By analysing temperature, relative humidity and carbon dioxide levels as well as any contaminants, it is possible to optimise levels of comfort and hence staff effectiveness.

Treatment for illnesses and health conditions that are influenced by the indoor environment, is a considerable cost to employers, accounting for approximately 14% of all annual health insurance expenditures.

Familiarity is important as it breeds self-confidence and directly supports the employee’s 'Sense of Coherence'.

"A positive, even joyous, sensorial experience of space is becoming a key requirement of offices."

Productivity loss may result from absence from work, but is more often due to reduced effectiveness on the job. In total, productivity losses from building-related health problems are equivalent to more than 10 days per employee per year. 

Eight international case studies demonstrate that providing individual temperature control for each worker increases individual productivity by 0.2-3% and similarly identify a 19% reduction in headaches for workers with separate task and ambient lighting, as compared to workers with ceiling-only combined task and ambient lighting.

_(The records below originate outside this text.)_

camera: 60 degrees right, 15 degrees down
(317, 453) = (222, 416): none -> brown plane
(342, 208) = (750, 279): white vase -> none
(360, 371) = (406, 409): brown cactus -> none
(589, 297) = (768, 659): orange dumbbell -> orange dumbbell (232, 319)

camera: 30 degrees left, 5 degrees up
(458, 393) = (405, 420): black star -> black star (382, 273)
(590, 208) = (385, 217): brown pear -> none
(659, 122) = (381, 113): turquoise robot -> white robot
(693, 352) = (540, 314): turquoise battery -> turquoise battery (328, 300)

Comparative studies of day-lit offices demonstrate 10-25%, performance gains, 5-10% reductions in SBS symptoms, and over 30% energy savings. 

Recommendations for designing for optimum air and light include the following:

Air

Maximize natural ventilation

Separate ventilation air from thermal conditioning

Provide task air for individual control

Ensure pollution source control 

Improve the quality and quantity of outside air

Allow individual access to operable windows to reduce energy use, absenteeism, SBS symptoms, and improve productivity.

Light

Maximize the use of daylighting without glare

Separate task and ambient light

Select the highest quality lighting fixtures

Design plug-and-play lighting and dynamic lighting zones

A positive, even joyous, sensorial experience of space is becoming a key requirement of offices. The decisions that lead to good workplace design will be the outcome of a balance between four factors which are determined by comfort conditions employees’ demand. 

These are:

1. Psychological

2. Emotional

3. Physical

4. Physiological

Designing a sensory experience, whether it is calming or exciting, therefore means designing from the inside out, that is, from the responses that employers hope to elicit from their staff.

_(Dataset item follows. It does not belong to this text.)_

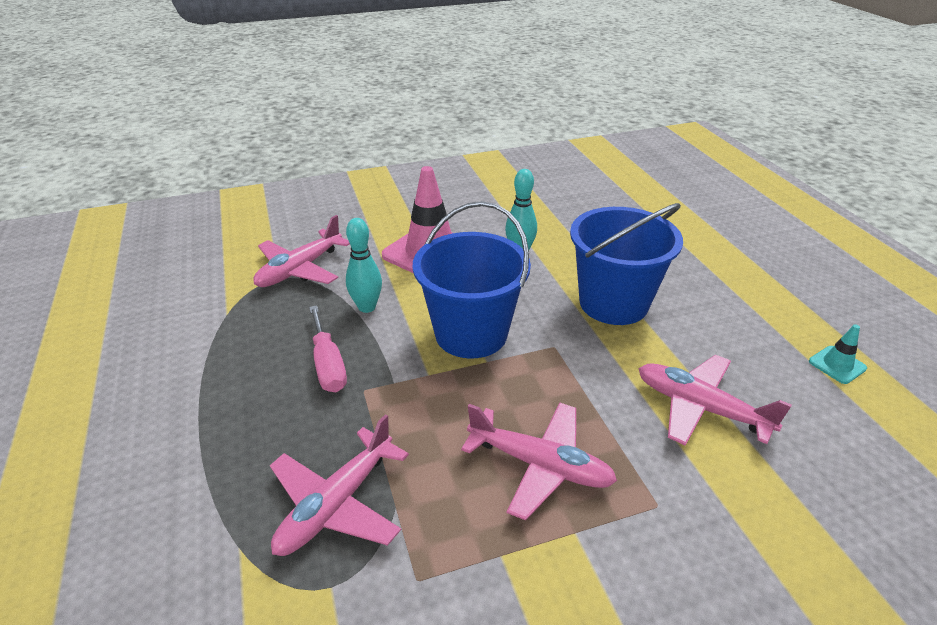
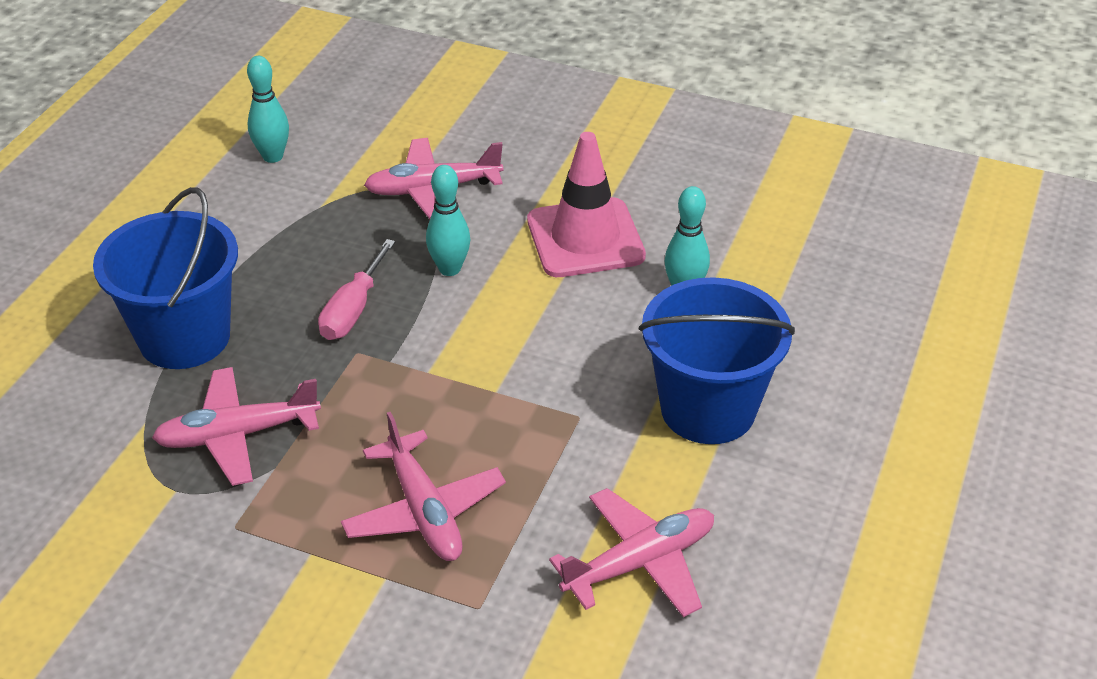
camera: 40 degrees right, 5 degrees up
(152, 301) = (273, 156): none -> turquoise bowling pin
(471, 334) = (515, 355): blue bucket -> blue bucket (184, 337)
(700, 407) = (640, 563): pink plane -> pink plane turned 75 degrees clockwise
(837, 365) = (863, 624): turquoise traffic cone -> none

A good environment is well balanced, beautiful and reflective, using colour, texture, light and sound to overcome cognitive dissonance. It brings about a sense of coherence, at an individual and company level, when its design is based on an understanding of emotional as well physical needs.

As such it acts as an holistic environment through supporting emotional, social, physical and mental wellbeing; enhancing involvement co-workers and partners by providing a sense of meaning and purpose; creating an open feel through connections with Nature, daylight, air, time and seasons; and finally, be legible and intuitively simple to navigate through offering natural orientation, familiarity and recognition.

Ultimately, however there's no great secret at work in designing an IEQ workplace.

It is defined by positive qualities: light, space, openness, intimacy, views, connectedness to nature – the opposite of a standard-issue office. It is intimate in scale, centred on a hub, a place where you can make yourself a cup of tea and have an informal conversation.

We understand that the synergies and tensions between the different drivers of workplace are unique to each organisation and in varying proportions depending on company culture and values.

Our aim is to highlight, describe and balance the cultural, commercial, physical and technological attributes that are the fingerprint of your organisation in order to develop a strategy that forms the backbone of a fluid, symbiotic relationship between space, infrastructure and people.